こんにちは。東小橋薬局です。
皆さんは「ポリファーマシー」という言葉を耳にしたことがありますか?
「ポリ」は「たくさん」、ファーマシーは「薬」を意味し、ポリファーマシーとは「必要以上に薬が処方されている状態」あるいは「不必要な薬が処方されている状態」を指します。
ポリファーマシーの問題点は、薬剤費の増大や服用する手間があげられますが、より大きな問題は薬による副作用です。
高齢者では、服用する薬が多いほど副作用を起こす割合が高くなることがわかっています。
明確な定義は難しいのですが、6種類以上の処方がある場合がポリファーマシーの1つの目安とされています。
では、何故6剤以上なのでしょうか?
ある研究機関が行った調査では投与薬剤が6剤以上になると、薬物有害事象(副作用)発生率が急激に上昇することが明らかにされています。(図1)
厚生労働省の調査では、5剤以上の薬を服用している人の割合は、65歳以上で約30%、75歳以上で約40%と報告されています。(図2)
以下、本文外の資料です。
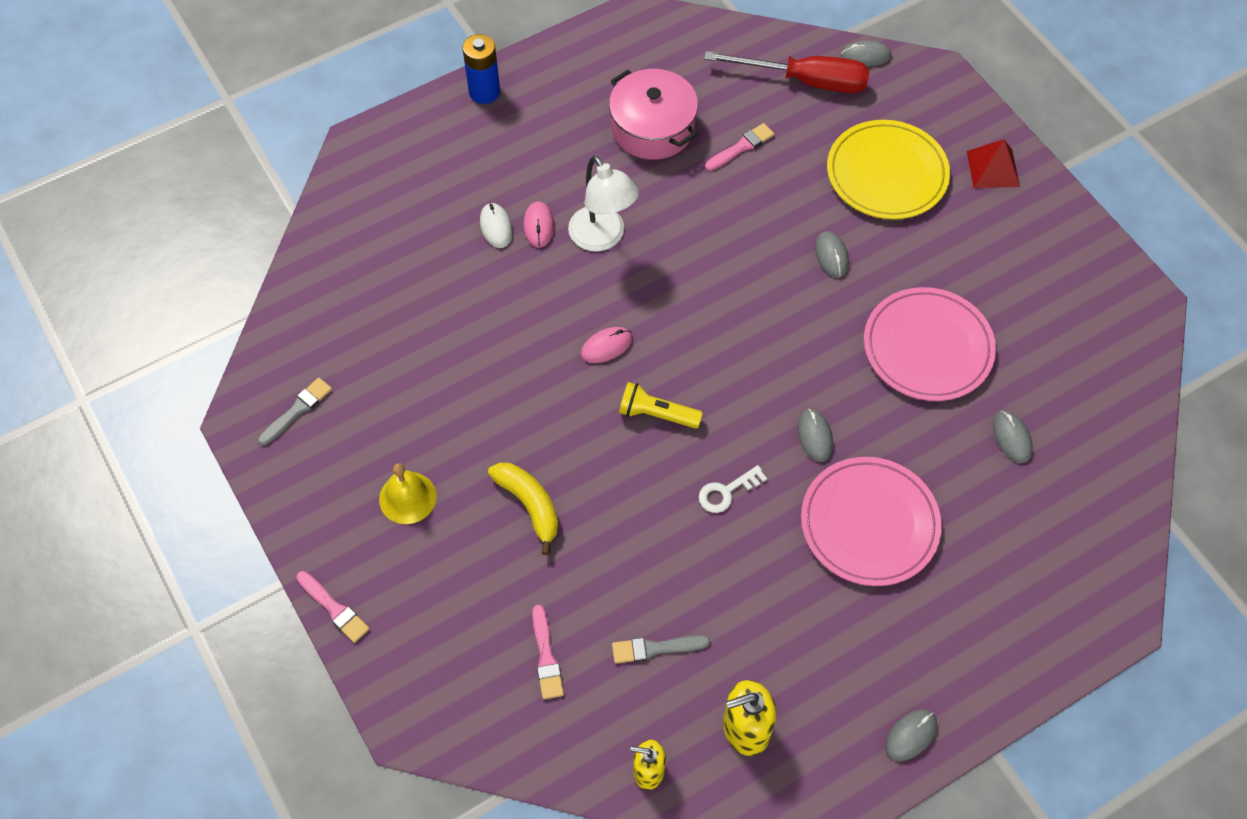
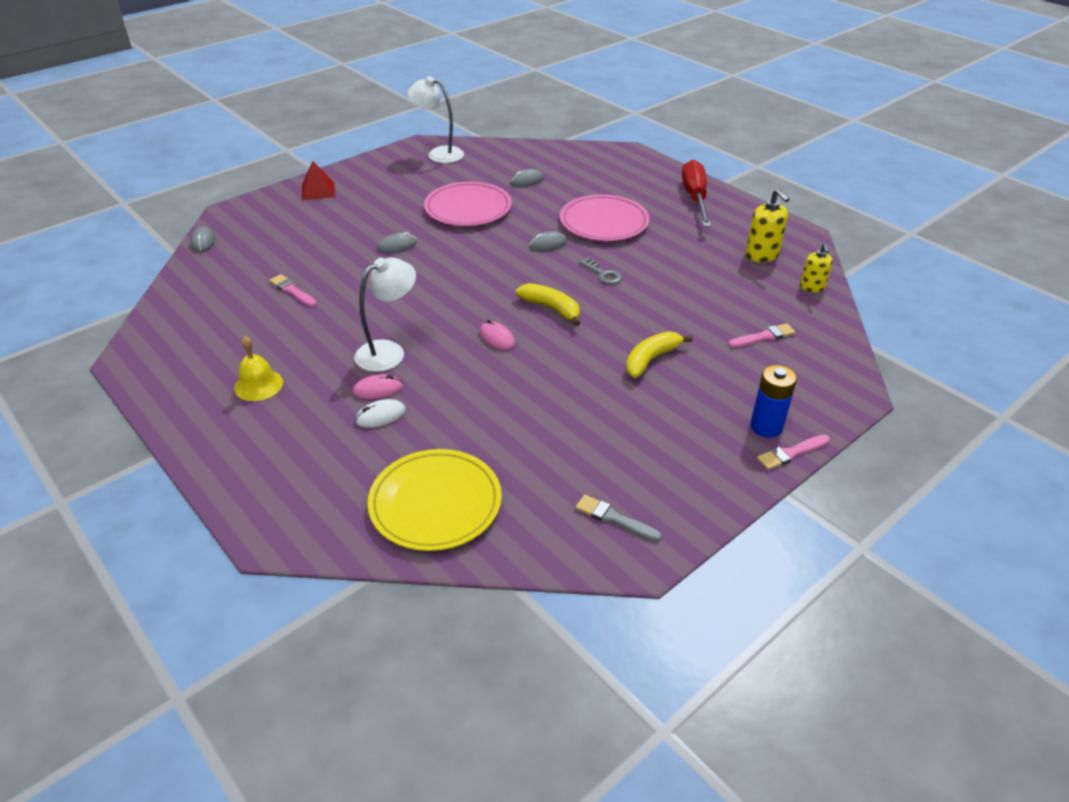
camera: 100 degrees left, 20 degrees down
(334, 608) = (791, 453): pink brush -> pink brush turned 150 degrees counterclockwise
(407, 497) = (673, 427): yellow bell -> yellow bell (258, 385)
(484, 92) = (207, 449): blue battery -> blue battery (766, 427)
(652, 128) = (267, 337): pink pot -> none
(655, 648) = (730, 292): grey brush -> none
(656, 414) = (551, 308): yellow flashlight -> yellow banana
(726, 492) = (603, 274): white key -> grey key
(805, 81) = (225, 266): red screwdriver -> red screwdriver (695, 198)
(887, 173) = (321, 228): yellow plate -> yellow plate (435, 503)
(910, 735) = (730, 204): grey mouse -> none
(1110, 324) = (439, 154): none -> white lamp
高齢者は複数の疾患に罹っていることが多く、その分使用する薬が増える傾向にあります。
また、薬を処方してもらえる安心感、中止への不安感などといった心理的な要因も大きいと考えられています。
高齢者に副作用が出やすい主な理由は、肝機能や腎機能の低下です。
それらの機能が低下すると薬の成分の代謝が遅くなり、かつ排泄される時間もかかるようになります。
つまり薬の成分が体内に長く留まってしまうため、期待されている効き目以上に効果が出やすくなりそれが副作用へ…と、繋がっていくのです。
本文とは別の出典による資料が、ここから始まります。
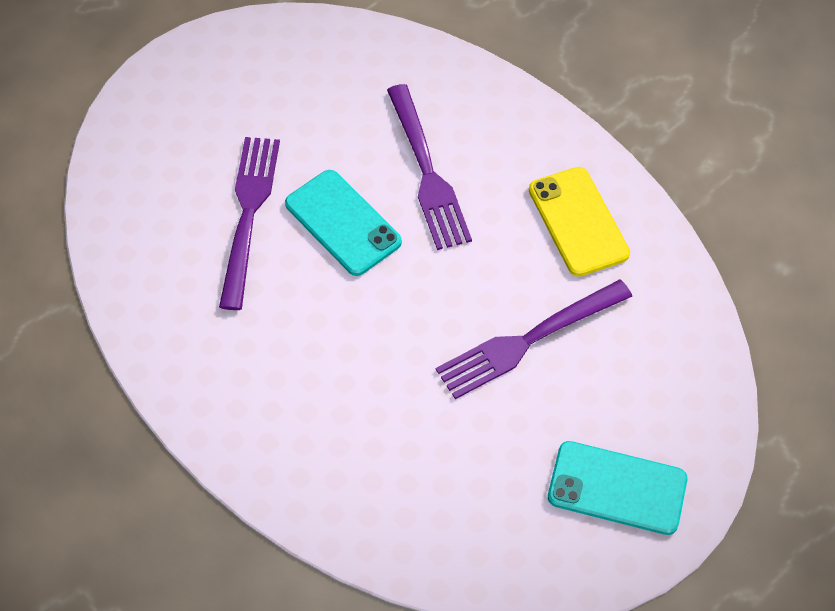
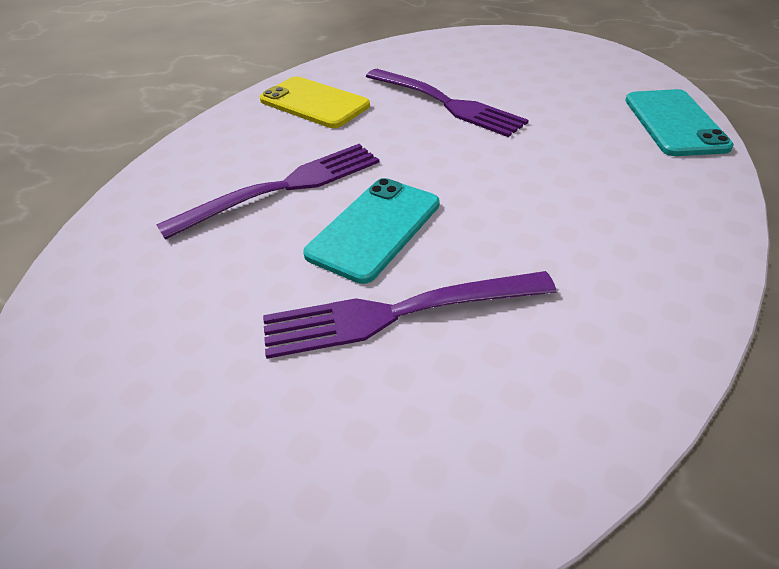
camera: 105 degrees left, 15 degrees down
(578, 221) = (314, 103): yellow phone -> yellow phone turned 75 degrees clockwise
(617, 488) = (537, 55): turquoise phone -> turquoise phone (674, 123)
さらに、多くの薬を服用するとより副作用が起こりやすいだけでなく、重症化しやすくなります。
高齢者の薬物有害事象の主な症状とその内訳は、「意識障害」、「低血糖」、「肝機能障害」、「電解質異常」、「ふらつき・転倒」です。(図3)
「意識障害」は、起こそうとしても目を覚まさない、起きているのに反応が鈍い、すぐに寝てしまうなどの症状が典型的です。
「低血糖」とは血糖が急激に低下することで、手・指の震え、動悸、頻脈、発汗などが生じます。
「肝機能障害」は、食欲減退、足の浮腫み、お腹の張りに加え、疲労が回復しない、体を動かすとつらいといったことがよくみられる症状です。
「ふらつき・転倒」に関しては、常用薬を5剤以上服用している人は危険性が1.3倍高まるとの研究結果もあります。
高齢になると骨がもろくなるので、転倒による骨折をきっかけに寝たきりになり、寝たきりから認知症発症へとつながる可能性があります。
こんなに害があるなら、「今すぐにでも薬を飲まないようにしよう!」と思うかも知れませんが、ちょっと待ってください!
ほとんどの薬は必要があって処方されており、自己中断での服用中止は却って重大な副作用や事故につながることもあります。
ではどうすればよいのでしょうか?
1. 服用している薬剤は必ず伝えましょう!
病気ごとに異なる医療機関にかかっている場合、医師や薬剤師に使っている薬(サプリメント、市販薬も含め)を正確に伝えましょう。
お薬をもらう薬局を1か所に決めることで薬剤師が処方内容を把握し、薬の重複や副作用などに気づき易いという利点があります。
また、複数の薬局を利用するとしてもお薬手帳を1冊に集約し、上手に活用しましょう。
2. 今までと同じだと思わない!
加齢とともに体の状態、薬の効き方が変化します。現在の状態に適した薬を安全第一に考えた使い方が大切です。
医師は必要性に応じて処方しているので、あれもこれもと薬に頼らないようにしましょう。
3. 症状が落ち着いたことも伝えましょう!
医師は患者様から訴えがないと、処方を中止しづらいことがあります。
特に不眠、疼痛、便秘のように医師が直接観察し客観的に判断することが難しい症状は、「良くなった」という訴えが無いと、症状が継続していると判断されてしまう可能性があります。
症状が改善されたのであれば、薬の減量や中止ができるかもしれません。体調の変化についても伝えることが大切です。